Robin paused in the act of taking a sip of wine.

“Come on. You aren’t suggesting they never left? That Margot’s still there, buried under the floorboards?”

“No, because sniffer dogs went all over the building, as well as the garden behind it,” said Strike. “But how’s this for a theory? The reason Gloria was so insistent that Theo was a woman, not a man, was because he was her accomplice in the murder or abduction of Margot.”

“Wouldn’t it have been more sensible to write down a girl’s name instead of ‘Theo’ if she wanted to hide a man’s identity? And why would she ask Dr. Brenner if he could see Theo, if she and Theo were planning to kill Margot?”

“Both good points,” admitted Strike, “but maybe she knew perfectly well Brenner would refuse, because he was a cantankerous old bastard, and was trying to make the thing look natural to Margot. Humor me for a moment.

“Inert bodies are heavy, hard to move and difficult to hide. A living, fighting woman is even harder. I’ve seen press photographs of Gloria and she was what my aunt would call a ‘slip of a girl,’ whereas Margot was a tall woman. I doubt Gloria could have killed Margot without help, and she definitely couldn’t have lifted her.”

“Didn’t Dr. Gupta say Margot and Gloria were close?”

“Means before motive. The closeness could’ve been a front,” said Strike. “Maybe Gloria didn’t like being ‘improved’ after all, and only acted the grateful pupil to allay Margot’s suspicions.

“Be that as it may, the last time there are multiple witnesses to Margot’s whereabouts was half an hour before she supposedly left the building. After that, we’ve only got Gloria’s word for what happened.”

“OK, objection sustained,” said Robin.

“So,” said Strike, as he took his hand off the pile of paper, “having granted me that, forget for a moment any alleged sightings of her at windows or walking into churches. Forget the speeding van. It’s entirely possible that none of that had anything to do with Margot.

“Go back to the one thing we know for certain: Margot Bamborough was still alive at a quarter to six.

“So now we turn to three men the police considered plausible suspects at the time and ask ourselves where they were at a quarter to six on the eleventh of October 1974.”

“There you go,” he said, passing Robin a photocopy of a tabloid news story dated 24 October 1974. “That’s Roy Phipps, otherwise known as Margot’s husband and Anna’s dad.”

The photograph showed a handsome man of around thirty, who strongly resembled his daughter. Robin thought that if she had been looking to cast a poet in a cheesy movie, she’d have put Roy Phipps’s headshot to the top of the pile. This was where Anna had got her long, pale face, her high forehead and her large, beautiful eyes.
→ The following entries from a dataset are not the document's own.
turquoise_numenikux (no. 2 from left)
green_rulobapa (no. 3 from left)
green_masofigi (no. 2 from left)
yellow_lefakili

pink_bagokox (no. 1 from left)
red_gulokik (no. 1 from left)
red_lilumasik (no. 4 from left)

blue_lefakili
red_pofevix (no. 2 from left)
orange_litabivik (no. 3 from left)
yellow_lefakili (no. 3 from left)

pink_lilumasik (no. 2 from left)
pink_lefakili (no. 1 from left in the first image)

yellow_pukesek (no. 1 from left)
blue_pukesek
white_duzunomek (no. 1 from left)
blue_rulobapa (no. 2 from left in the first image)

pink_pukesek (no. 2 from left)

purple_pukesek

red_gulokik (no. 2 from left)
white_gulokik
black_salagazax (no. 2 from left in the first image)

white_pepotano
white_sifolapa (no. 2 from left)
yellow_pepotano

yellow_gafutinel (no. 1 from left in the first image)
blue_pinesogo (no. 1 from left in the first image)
Phipps had worn his dark hair down to his long-lapelled collar in 1974, and he stared up out of this old newsprint harrowed, facing the camera, looking up from the card in his hand. The caption read: Dr. Roy Phipps, appealing to the public for help.

“Don’t bother reading it,” said Strike, already placing a second news story over the first. “There’s nothing in there you don’t already know, but this one will give you a few tidbits you don’t.”

Robin bent obediently over the second news story, of which Strike had photocopied only half.